In Scott Logic we have an active group of big data enthusiasts. We also have a good number of passionate chess players. Thanks to these colleague I was made aware of the existence of the lichess games database. It is a (at the time of writing) a collection of more than 202,000,000 chess games available to anyone for free! The data from 2017 alone, after unpacking was over 100GB. Apache Spark is a perfect technology for making this immense data set easier to explore. In this blog post I will show how this data set can be reduced to the size that makes it explorable with Excel and show some interesting chess statistic that can be mined from it.

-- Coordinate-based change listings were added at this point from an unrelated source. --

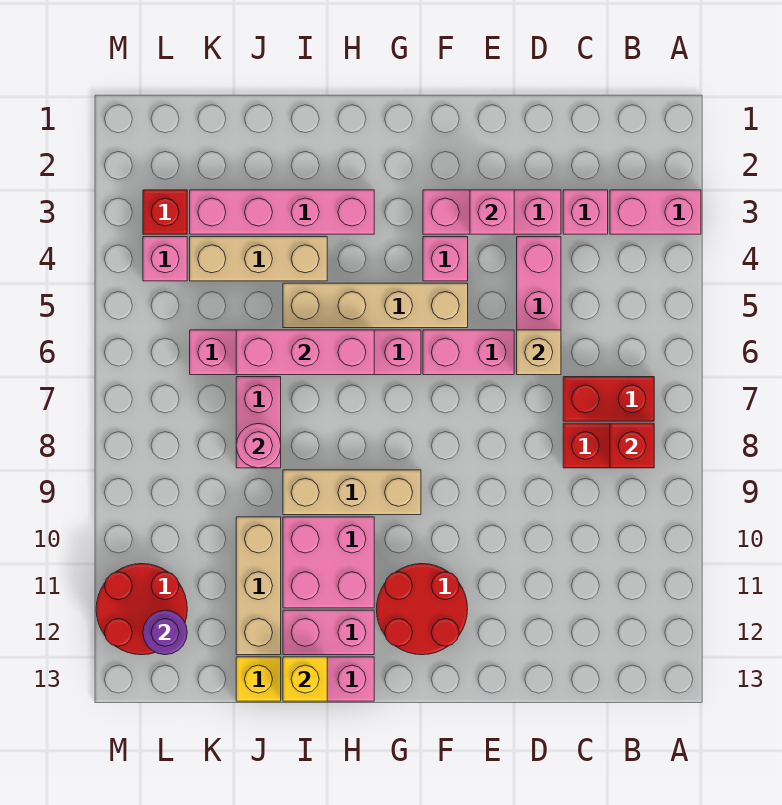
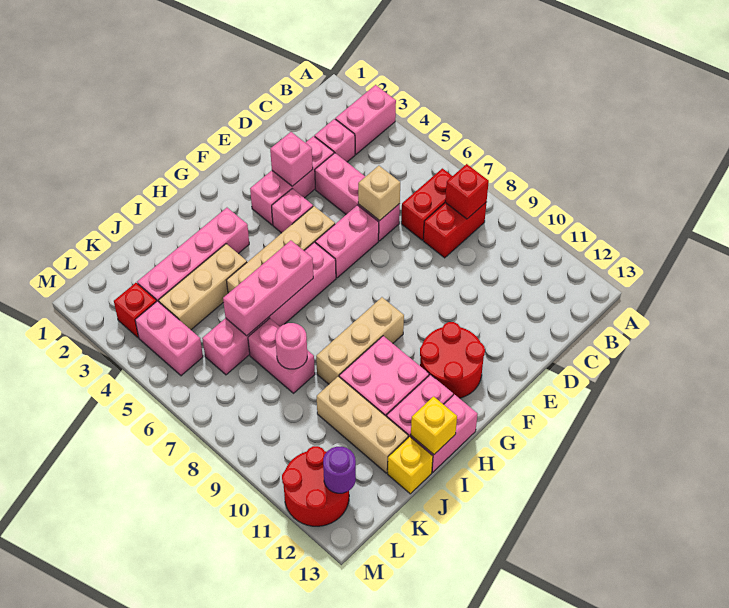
pink brick L4 level 1 -> pink brick L4:L5 level 1

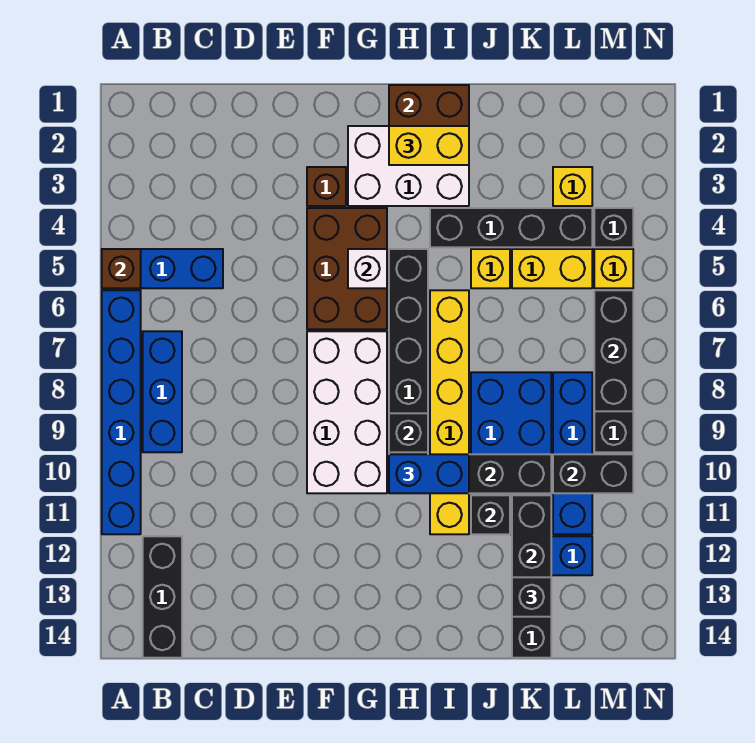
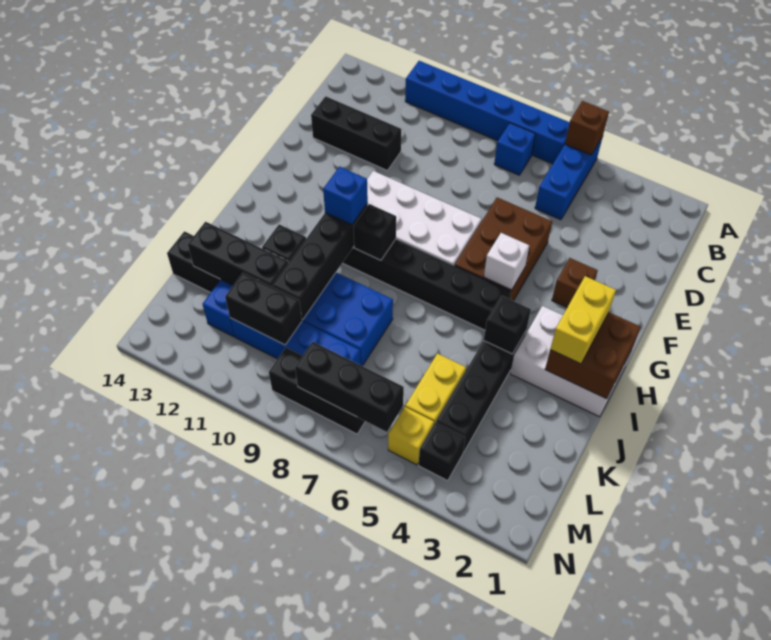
blue brick B7:B9 level 1 -> blue brick B7 level 1
black brick B12:B14 level 1 -> black brick D11:D13 level 1
brown brick F4:G6 level 1 -> brown brick E5:G6 level 1
white brick G2:I3 level 1 -> white brick H1:I3 level 1
blue brick H10:I10 level 3 -> blue brick H10 level 3
yellow brick I6:I11 level 1 -> none
yellow brick J5 level 1 -> none
black brick K13 level 3 -> black brick I4 level 2
yellow brick L3 level 1 -> none
black brick L10:M10 level 2 -> black brick L10:L11 level 2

If you are really impatient, you can checkout the code and download the Excel spreadsheet right now!

First look at Lichess data set

Lichess is an open source website where people of all skills can play chess together. As mentioned earlier, they also make all their games data accessible for everyone. This data comes in the PGN (Portable Game Notation) format and contains information about the players, the game conditions (time, event etc.) and the game moves. It looks like that:

[Event "Rated Bullet game"]
[Site "https://lichess.org/1xb3os63"]
[White "nichiren1967"]
[Black "Naitero_Nagasaki"]
[Result "0-1"]
[UTCDate "2012.12.31"]
[UTCTime "23:02:37"]
[WhiteElo "1765"]
[BlackElo "1815"]
[WhiteRatingDiff "-9"]
[BlackRatingDiff "+9"]
[ECO "C00"]
[Opening "French Defense: La Bourdonnais Variation"]
[TimeControl "60+1"]
[Termination "Normal"]

1. e4 e6 2. f4 d5 3. e5 c5 4. Nf3 Qb6 5. c3 Nc6 6. d3 Bd7 7. Be2 Nh6 8. O-O Nf5 9. g4 Nh6 10. Kg2 Nxg4 11. h3 Nh6 12. Ng5 Nf5 13. Bg4 Nce7 14. Nd2 Ne3+ 15. Kf3 Nxd1 16. Rxd1 h6 17. Nxf7 Kxf7 18. Rf1 h5 19. Bxe6+ Bxe6 20. Kg3 Nf5+ 21. Kg2 Ne3+ 22. Kf2 Nxf1 23. Kxf1 Bxh3+ 0-1

[Event "Rated Blitz game"]
[Site "https://lichess.org/6x5nq6qd"]
[White "sport"]
[Black "shamirbj"]
[Result "1-0"]
[UTCDate "2012.12.31"]
[UTCTime "23:09:21"]
[WhiteElo "1477"]
[BlackElo "1487"]
[WhiteRatingDiff "+12"]
[BlackRatingDiff "-11"]
[ECO "B00"]
[Opening "Owen Defense"]
[TimeControl "300+3"]
[Termination "Time forfeit"]

1. e4 b6 2. Bc4 Bb7 3. d3 Nh6 4. Bxh6 gxh6 5. Qf3 e6 6. Nh3 Bg7 7. c3 Nc6 8. Qg3 Rg8 9. Qf3 Ne5 10. Qe3 Nxc4 11. dxc4 Qe7 12. O-O Qc5 13. Qxc5 b5 14. Qxb5 Bxe4 15. Nd2 Bc6 16. Qb3 Bxc3 17. g3 Bxd2 18. Rad1 Bg5 19. Nxg5 hxg5 20. Qd3 h6 21. b4 Ba4 22. Rd2 Rb8 23. b5 d6 24. Qa3 Bxb5 25. cxb5 Rxb5 26. Qxa7 Rc5 27. Qa8+ Ke7 28. Qxg8 e5 29. Qh8 d5 30. Qxe5+ Kd7 31. Rxd5+ Rxd5 32. Qxd5+ 1-0

You can see vast amount of information here, but no easy way of querying it or filtering.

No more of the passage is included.